Year in Search 2010, 2011 Predictions


Posted by Sam Battin, Senior Search Strategist, SEO

This blog post wraps up 2010 and looks forward to 2011 in the world of search engine optimization.  We’ll fondly look back at the predictions we made this year and make a couple of predictions for next year.

Stuff We Wrote about in 2010

Site Speed – In our Google Site Speed blog entry, we talked about how Google tried to get the Web moving faster with the code.google.com/speed initiative. As we suspected, Google actually did incorporate site speed into its algorithm to give a bonus to faster sites.

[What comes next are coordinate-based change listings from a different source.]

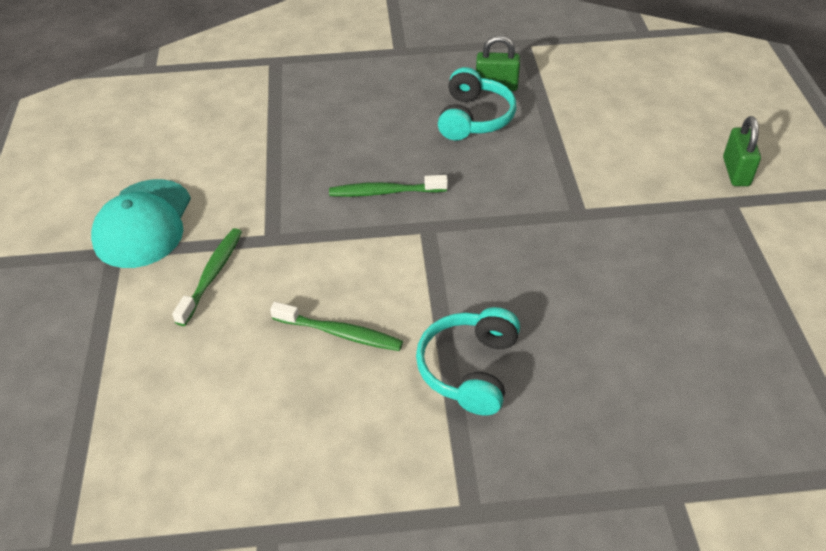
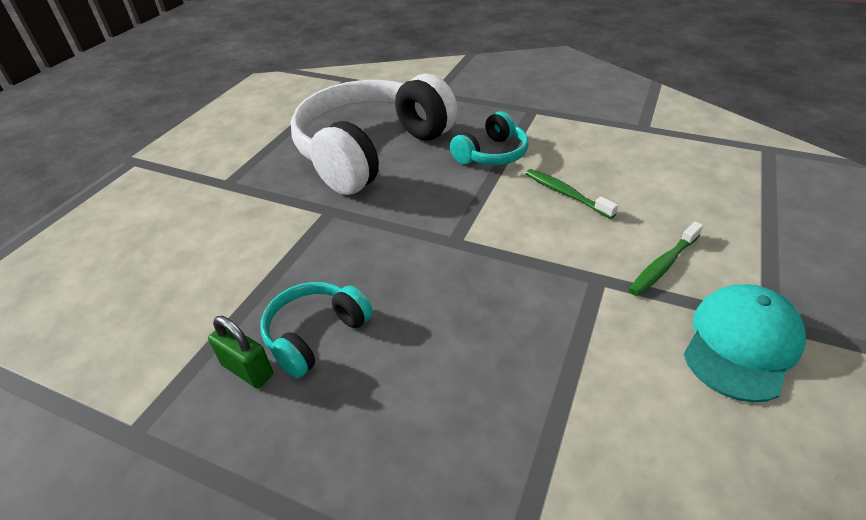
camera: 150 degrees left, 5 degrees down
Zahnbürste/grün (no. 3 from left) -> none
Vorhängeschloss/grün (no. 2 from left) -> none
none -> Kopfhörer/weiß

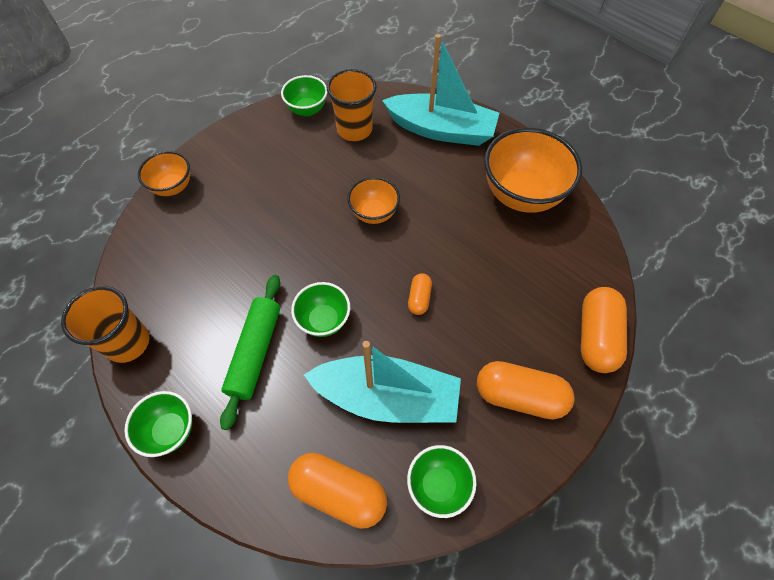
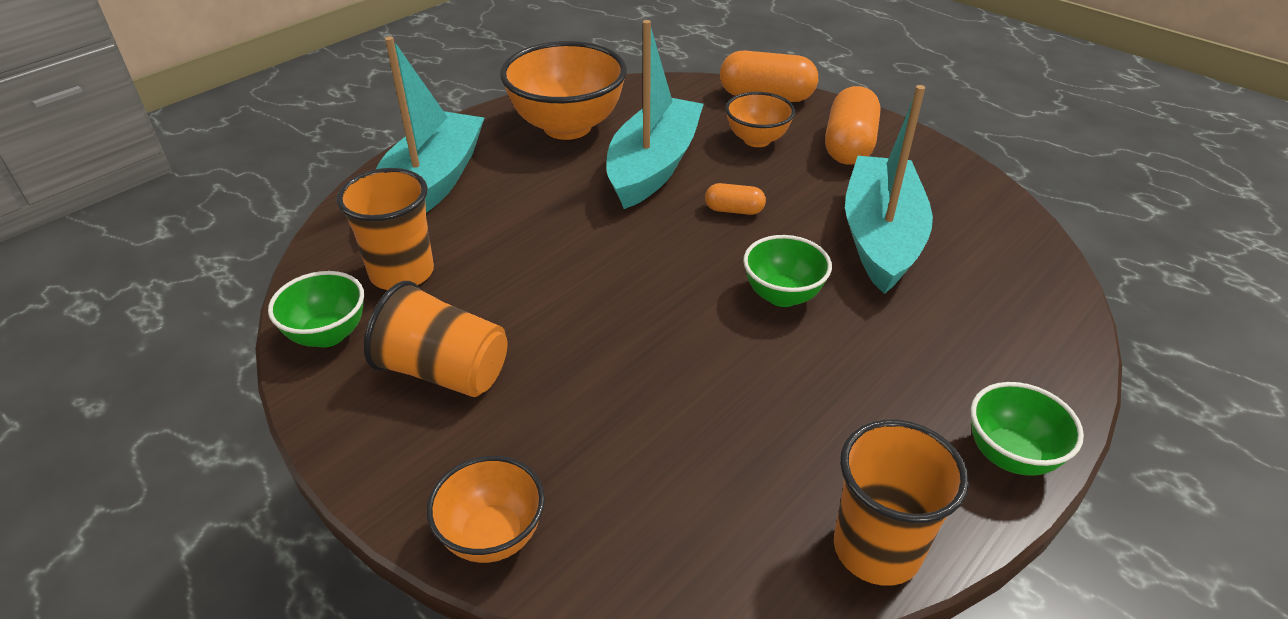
camera: 90 degrees left, 20 degrees down
Nudelholz/grün -> none
Kapsel/orange (no. 1 from left) -> none
Schüssel/grün (no. 4 from left) -> none
none -> Becher/orange (no. 2 from left)
none -> Boot/türkis (no. 2 from left)
Schüssel/orange (no. 2 from left in the first image) -> Schüssel/orange (no. 3 from left), shifted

Internet Retailing – I went to the Internet Retailer conference here in Chicago this summer and I got a glimpse of the future of search.  In the article, I mentioned those new “smart” UPC symbols and I’m somewhat gratified to see them popping up more often on billboards and other ads over the course of the year.  I’ve even seen smart UPC symbols used as Facebook profile pictures.

Google Elements – Google added several widgets that webmasters can include on their sites, and we wrote about them.  Sadly we didn’t predict the end of Google Wave but in retrospect we should have.   Ways for employees to share useful information can really help a business, but Google Wave failed to incorporate the tool’s output into email. 

Stuff We’ll Probably Write about in 2011

Cloud Computing – The idea sounds cool; basically it means tasks that would have been performed by software on a single computer can now be performed much more quickly through software networks installed on hundreds or thousands of other computers.  For example, cloud computing is how the contents of the Wikileaks Web site managed to survive on Amazon for a short time (before Amazon kicked it out, of course).  The opportunities for cloud computing are great, but so are the risks, and we’re sure there will be something SEO-related to write about in 2011.

Closer Integration of Social Search & Natural Search – Next year we’ll get to see how well search works when engines incorporate the number of people who have clicked a “Like” button into their search.  For example, other things being equal, a site with lots of “Likes” may get better ranks than ones with no “Likes.” Google and Bing already said they’re starting to do this.  Implementing social activities into search will mean search engines must combat spammers head-on, because many spammers are more than willing to create 1,000 different fake sock puppet Facebook profiles and click a “Like” button a thousand times if it means their generic prescription site moves up one space in search results.  Should be interesting.

Mobile SearchGoogle reported that in Q3 of this year there was a 130% growth in the number of searches performed on mobile phones.  Mobile phone technology is starting to catch up to PCs, or at least it’s catching up to where PCs were back in 1998 or so, and I’ve no doubt 2011 will find a new wrinkle in searches made from mobile phones.